Start of Data to process
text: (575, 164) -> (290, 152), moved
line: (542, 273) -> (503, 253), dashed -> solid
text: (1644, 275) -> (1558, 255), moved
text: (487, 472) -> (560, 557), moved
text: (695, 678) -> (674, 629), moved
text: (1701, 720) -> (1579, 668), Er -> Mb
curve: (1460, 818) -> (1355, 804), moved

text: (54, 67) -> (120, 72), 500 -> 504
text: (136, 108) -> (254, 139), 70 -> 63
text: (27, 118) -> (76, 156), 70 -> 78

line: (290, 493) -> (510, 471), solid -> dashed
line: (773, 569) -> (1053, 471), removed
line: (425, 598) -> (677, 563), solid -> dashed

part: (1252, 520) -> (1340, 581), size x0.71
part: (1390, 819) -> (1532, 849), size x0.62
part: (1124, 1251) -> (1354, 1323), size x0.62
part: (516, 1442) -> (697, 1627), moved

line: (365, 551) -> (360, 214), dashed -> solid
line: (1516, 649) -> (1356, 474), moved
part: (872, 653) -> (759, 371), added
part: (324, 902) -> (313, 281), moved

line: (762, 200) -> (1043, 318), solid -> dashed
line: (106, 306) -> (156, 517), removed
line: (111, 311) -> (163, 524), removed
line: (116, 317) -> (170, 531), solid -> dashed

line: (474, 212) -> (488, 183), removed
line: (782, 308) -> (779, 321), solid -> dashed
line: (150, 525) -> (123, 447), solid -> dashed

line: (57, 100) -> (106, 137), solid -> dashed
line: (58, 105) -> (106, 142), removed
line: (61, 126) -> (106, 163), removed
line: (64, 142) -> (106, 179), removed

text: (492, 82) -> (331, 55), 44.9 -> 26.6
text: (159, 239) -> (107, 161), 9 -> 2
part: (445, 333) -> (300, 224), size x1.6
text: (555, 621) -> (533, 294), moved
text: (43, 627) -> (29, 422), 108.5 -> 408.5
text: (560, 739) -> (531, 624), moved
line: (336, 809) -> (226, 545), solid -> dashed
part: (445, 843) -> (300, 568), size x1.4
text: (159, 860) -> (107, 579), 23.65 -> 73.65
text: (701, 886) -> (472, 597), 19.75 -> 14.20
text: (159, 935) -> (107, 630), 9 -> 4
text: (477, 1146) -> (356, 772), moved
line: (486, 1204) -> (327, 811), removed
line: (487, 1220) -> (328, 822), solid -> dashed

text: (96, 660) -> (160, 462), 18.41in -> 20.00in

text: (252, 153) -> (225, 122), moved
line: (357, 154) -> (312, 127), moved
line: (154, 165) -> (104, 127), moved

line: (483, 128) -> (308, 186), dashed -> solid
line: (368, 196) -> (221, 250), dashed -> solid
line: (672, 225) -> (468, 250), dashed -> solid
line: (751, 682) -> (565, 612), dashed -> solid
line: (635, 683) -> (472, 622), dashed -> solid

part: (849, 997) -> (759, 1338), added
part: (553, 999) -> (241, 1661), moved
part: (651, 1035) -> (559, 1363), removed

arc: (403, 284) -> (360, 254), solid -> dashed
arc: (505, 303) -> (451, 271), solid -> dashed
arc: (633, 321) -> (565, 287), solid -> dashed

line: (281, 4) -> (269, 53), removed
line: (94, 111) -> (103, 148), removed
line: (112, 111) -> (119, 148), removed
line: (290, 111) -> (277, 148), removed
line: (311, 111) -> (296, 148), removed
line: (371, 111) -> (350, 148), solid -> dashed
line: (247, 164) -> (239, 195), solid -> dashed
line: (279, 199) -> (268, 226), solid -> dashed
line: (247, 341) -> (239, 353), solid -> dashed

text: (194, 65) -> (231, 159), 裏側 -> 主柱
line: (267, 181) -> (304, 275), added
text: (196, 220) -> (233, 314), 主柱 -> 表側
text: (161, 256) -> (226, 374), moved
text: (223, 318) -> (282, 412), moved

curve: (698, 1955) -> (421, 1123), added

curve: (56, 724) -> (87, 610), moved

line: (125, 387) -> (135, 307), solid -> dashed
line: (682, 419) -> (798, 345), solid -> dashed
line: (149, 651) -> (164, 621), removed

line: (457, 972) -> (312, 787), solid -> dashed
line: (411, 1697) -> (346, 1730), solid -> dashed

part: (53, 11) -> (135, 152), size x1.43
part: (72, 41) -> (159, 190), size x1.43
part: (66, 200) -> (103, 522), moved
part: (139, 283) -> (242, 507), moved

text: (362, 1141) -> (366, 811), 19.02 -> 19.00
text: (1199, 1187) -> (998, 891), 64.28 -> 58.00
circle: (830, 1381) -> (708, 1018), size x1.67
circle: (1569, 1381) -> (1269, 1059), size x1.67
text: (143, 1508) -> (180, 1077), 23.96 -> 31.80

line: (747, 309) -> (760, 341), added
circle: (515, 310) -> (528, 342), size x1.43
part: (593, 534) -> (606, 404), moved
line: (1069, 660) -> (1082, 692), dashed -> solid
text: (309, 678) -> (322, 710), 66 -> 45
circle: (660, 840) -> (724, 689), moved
End of Data to process
What you need to do
Write out again, exactly, the line containing "text: (143, 1508)" and every later line of the records. Omit the rest.

Solved exercise
text: (143, 1508) -> (180, 1077), 23.96 -> 31.80

line: (747, 309) -> (760, 341), added
circle: (515, 310) -> (528, 342), size x1.43
part: (593, 534) -> (606, 404), moved
line: (1069, 660) -> (1082, 692), dashed -> solid
text: (309, 678) -> (322, 710), 66 -> 45
circle: (660, 840) -> (724, 689), moved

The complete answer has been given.